Jakarta, HALOBANTEN.COM – Kepala Badan Riset dan Inovasi Nasional (BRIN), Laksana Tri Handoko, mengungkap sumber pencemaran Radioaktif Cesium-137 (Cs-137) di Kawasan Industri Modern Cikande, Kabupaten Serang, Banten, berasal dari ‘sumber pasif’.
Menurutnya, masyarakat sekitar daerah terkontaminasi tidak perlu terlalu panik. Selain karena sumbernya yang pasif, pemerintah juga sudah membatasi akses masuk ke kawasan tersebut.
“Akses sudah kita batasi di lokasi titik-titik itu. Jadi sebenarnya tidak perlu terlalu panik. Karena itu hanya paparan dari sumber pasif, kalau istilah kami,” ujar Laksana, Rabu (1/10).
“Bukan dari sumber radioaktifnya sendiri, melainkan dari barang yang terkontaminasi. Jadi, sebenarnya relatif mudah kita atasi,” tambahnya.
Masih Dalam Penelitian
Meskipun begitu, Laksana menyampaikan sumber utama pencemaran ini masih dalam pendalaman atau penelitian forensik oleh BRIN bersama Bareskrim Mabes Polri. Ia sendiri belum bisa membeberkan hasil analisa sementara dari lembaganya terkait pemicu pencemaran Radioaktif ini.
“Kalau itu, kami sudah sepakat semua komunikasinya satu pintu. Lewat Pak Menko Pangan (Zulkifli Hasan), jadi bisa tanya langsung Pak Menko Pangan saja. Tidak enak nanti kalau saya spill-spill di sini,” tuturnya.
Ia menjelaskan Kementerian Lingkungan Hidup, dengan pendampingan dan pengawasan para ahli dari BRIN bersama Badan Pengawas Tenaga Nuklir (Bapeten), sudah membuatkan standar penanganan. Ini termasuk upaya dekontaminasi hingga pelimbahan pada sumber cemaran hingga lokasi-lokasi terkontaminasi lainnya.
“(Tingkat paparan radiasi) sebenarnya tergantung lokasi, ya. Tapi ada yang cukup tinggi. Tetapi, dengan penanganan yang ada saat ini, bisa segera kita selesaikan,” terang Laksana.
Sebelumnya, pemerintah resmi menetapkan cemaran Cesium 137 di Kawasan Industri Modern Cikande, Kabupaten Serang, Banten, sebagai kejadian khusus cemaran radiasi.

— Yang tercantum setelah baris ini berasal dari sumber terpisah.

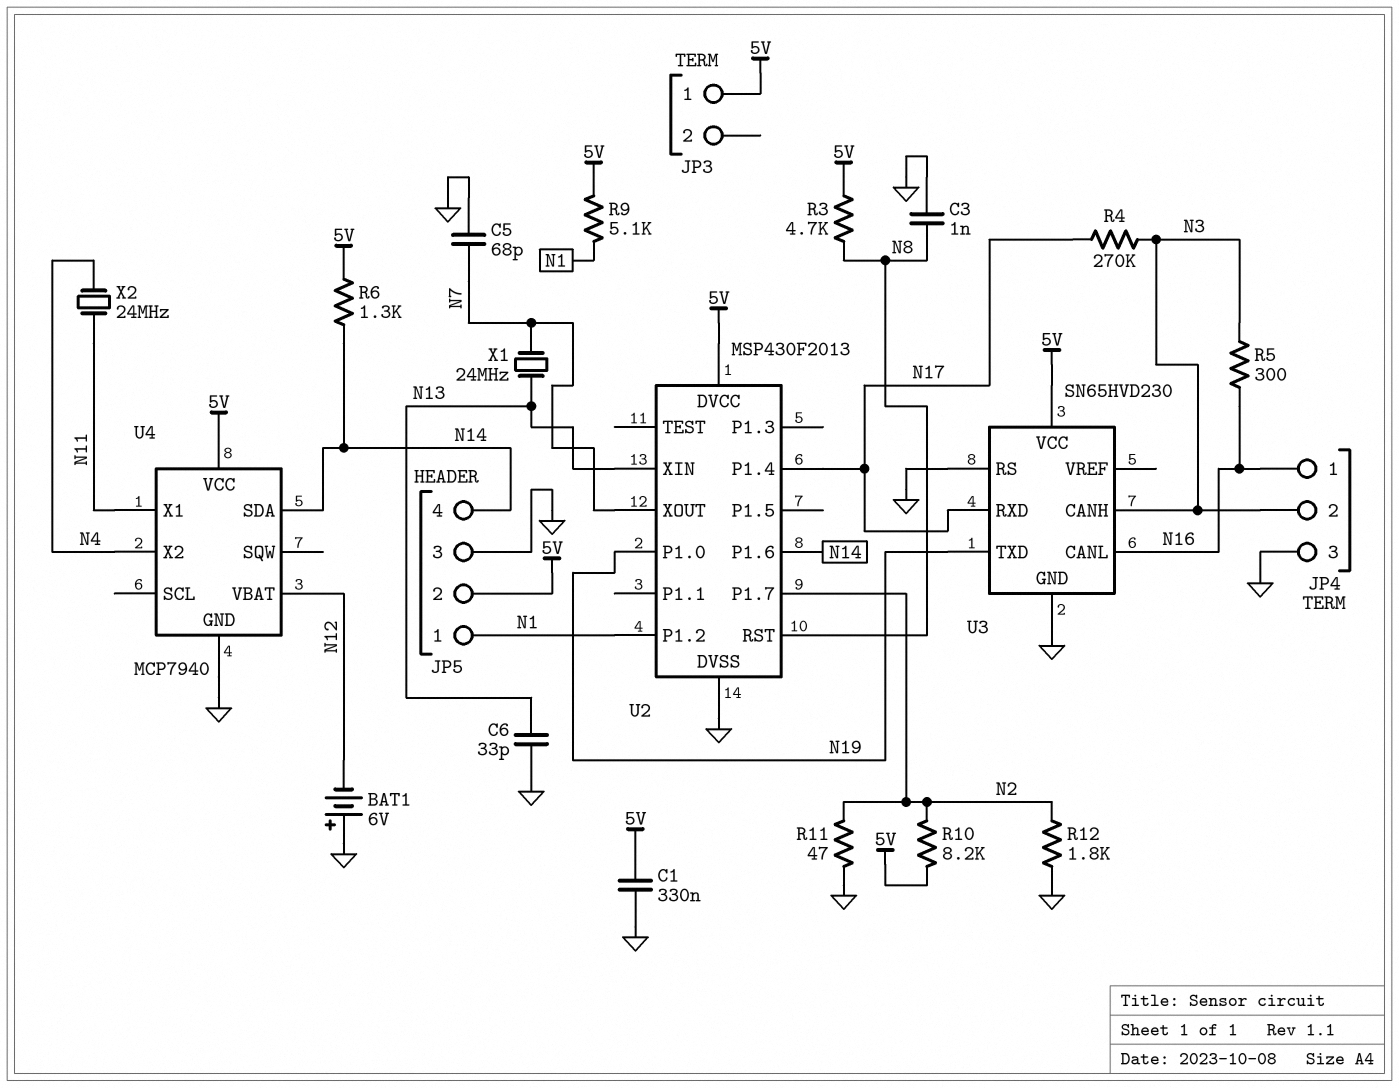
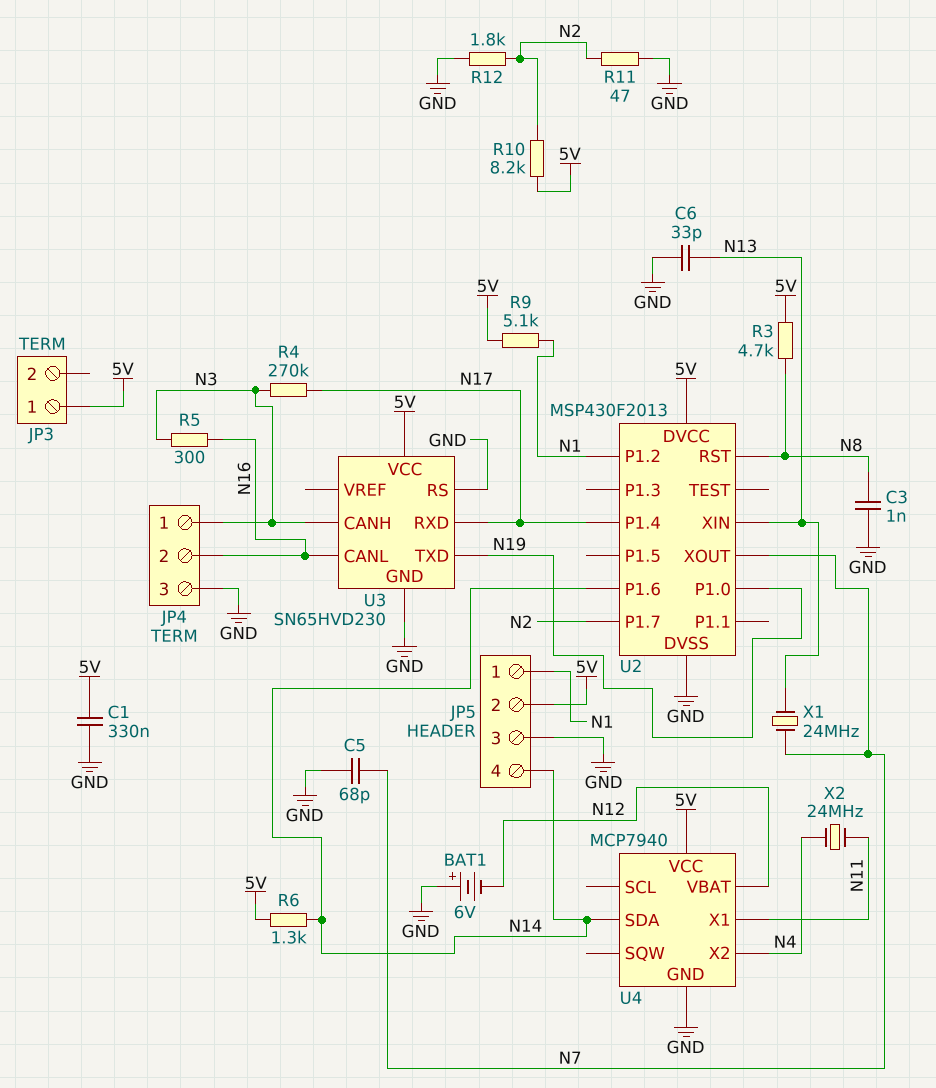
JP4 pin 1: N16 -> N3
JP4 pin 2: N3 -> N16

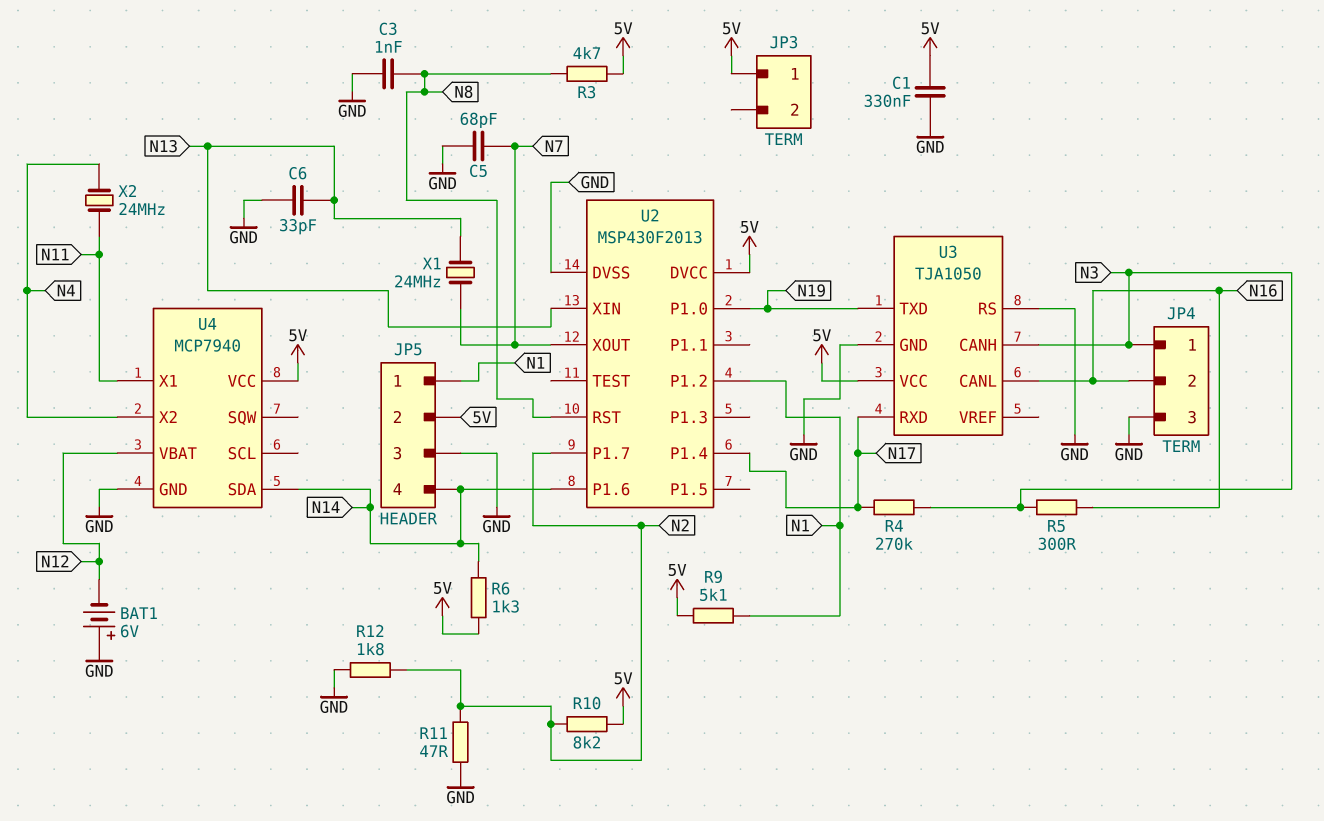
U3: SN65HVD230 -> TJA1050

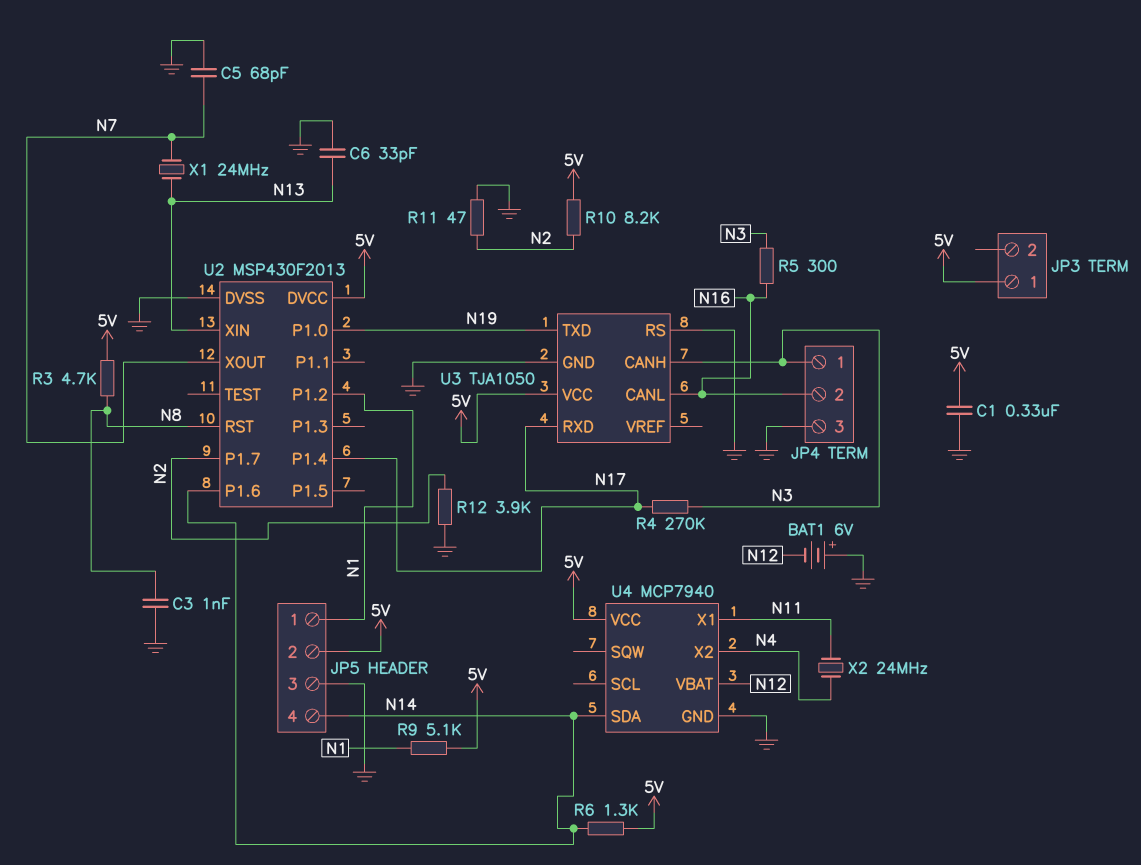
R12: 1.8k (GND, N2) -> 3.9k (GND, N2)

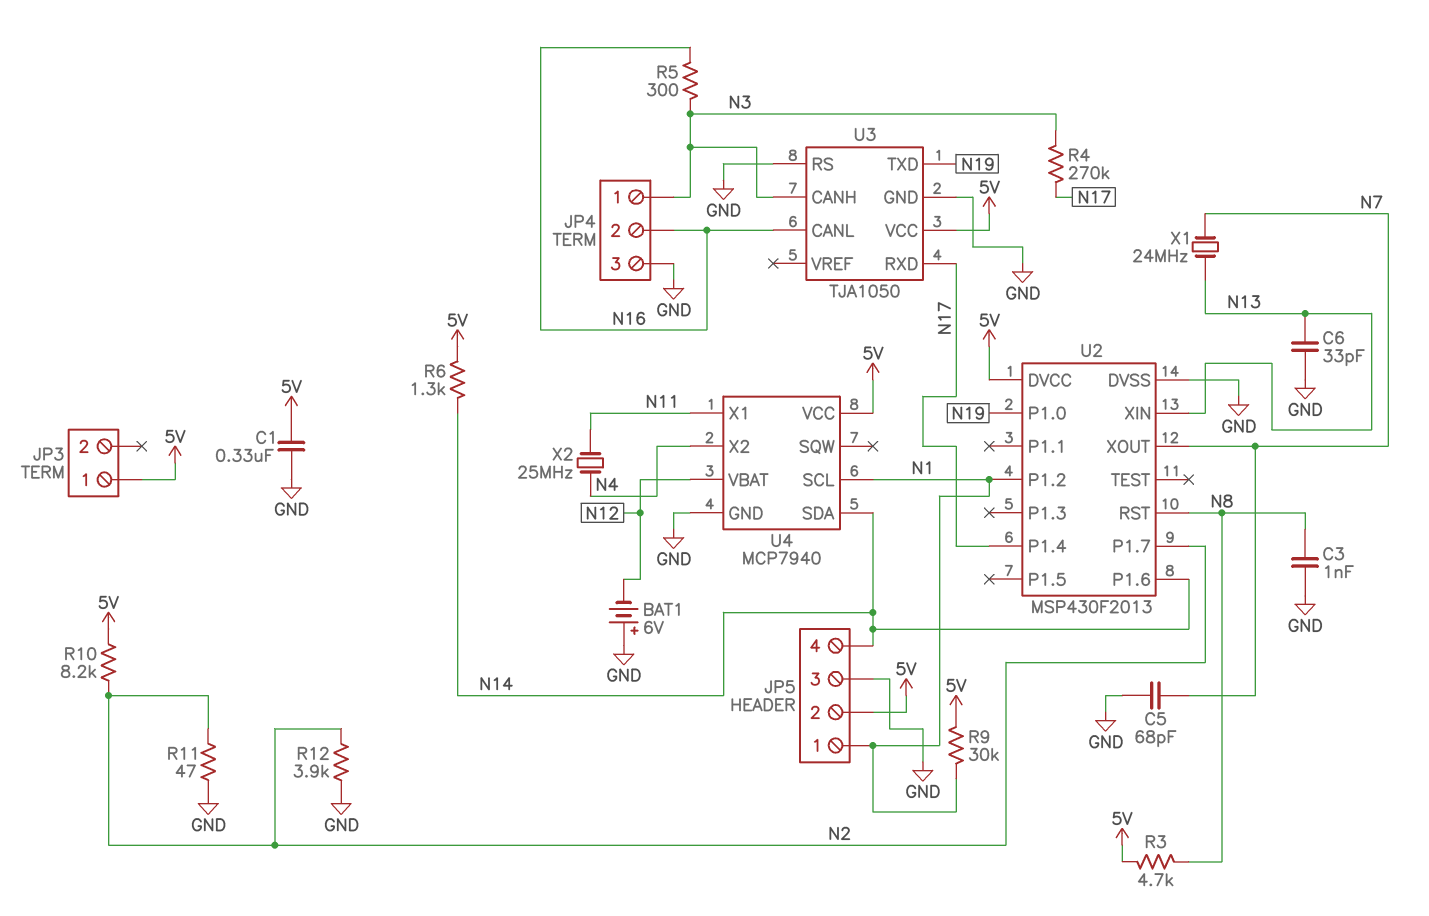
R9: 5.1k (5V, N1) -> 30k (5V, N1)
U4 pin SCL: none -> N1
X2: 24MHz (N4, N11) -> 25MHz (N4, N11)

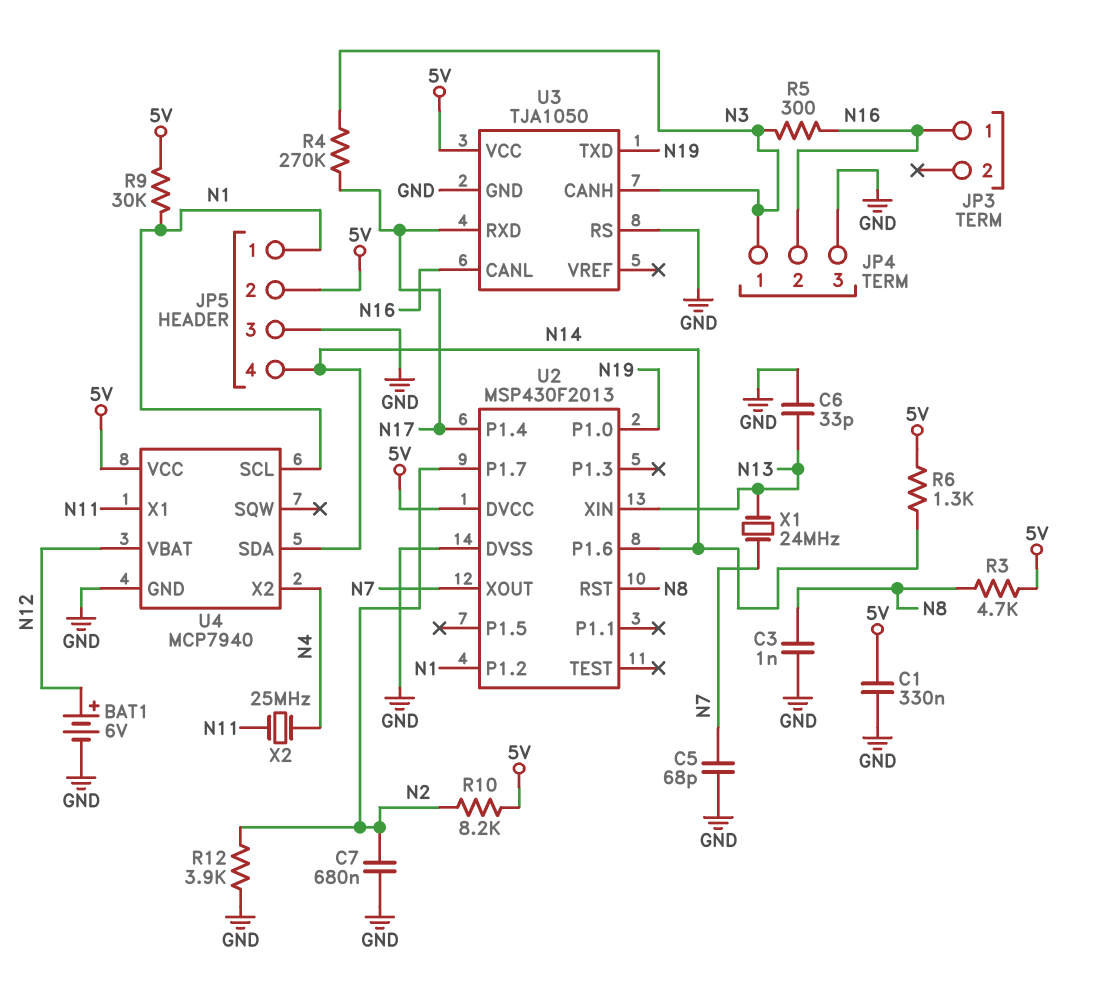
BAT1: 6V (plus GND, minus N12) -> 6V (plus N12, minus GND)
C7: none -> 680nF (GND, N2)
JP3 pin 1: 5V -> N16
R11: 47 (GND, N2) -> none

Buntut status tersebut, tim gabungan akan mengawasi akses keluar masuk kendaraan maupun barang di area tersebut. Berdasarkan pantauan, pos penjagaan yang sudah berdiri di pintu masuk Kawasan Industri Modern Cikande dijaga tim gabungan dari Brimob, Bapeten, BRIN, hingga Kementerian Lingkungan Hidup.
Lokasi Terpapar Terpasang Garis Polisi
Tim khusus Cesium 137 sudah beberapa pekan berada di Kecamatan Cikande, Kabupaten Serang, Banten, untuk mencari hingga mendekontaminasi paparan Radioaktif.
Di lokasi terpapar sudah terpasang garis polisi atau garis Pengawasan Perlindungan Lingkungan Hidup (PPLH). Terpasang juga papan nama larangan melintas. Langkah ini untuk mencegah masyarakat masuk ke daerah tersebut.
Seluruh kendaraan yang keluar masuk jalani pemeriksaan menggunakan Radiation Portal Monitoring (RPM). Bila ada yang terpapar radiasi, akan didekontaminasi terlebih dulu sebelum diizinkan melanjutkan perjalanan.
Dari pemeriksaan, Hanif menerangkan, tim khusus menemukan 10 titik cemaran Cesium 137 dengan kekuatan berbeda-beda di sekitar Kawasan Industri Modern Cikande. Sejauh ini, baru dua lokasi yang sudah dinyatakan selesai dekontaminasi.
Material Radioaktif Cesium-137 yang tim temukan di kawasan industri di Cikande awalnya diketahuisetelah otoritas Amerika Serikat menolak produk udang beku Indonesia di sejumlah pelabuhan besar.
Pemeriksaan pihak Food and Drug Administration (FDA) serta Bea Cukai AS mendeteksi kandungan radiasi pada kontainer udang pada Agustus 2025 lalu.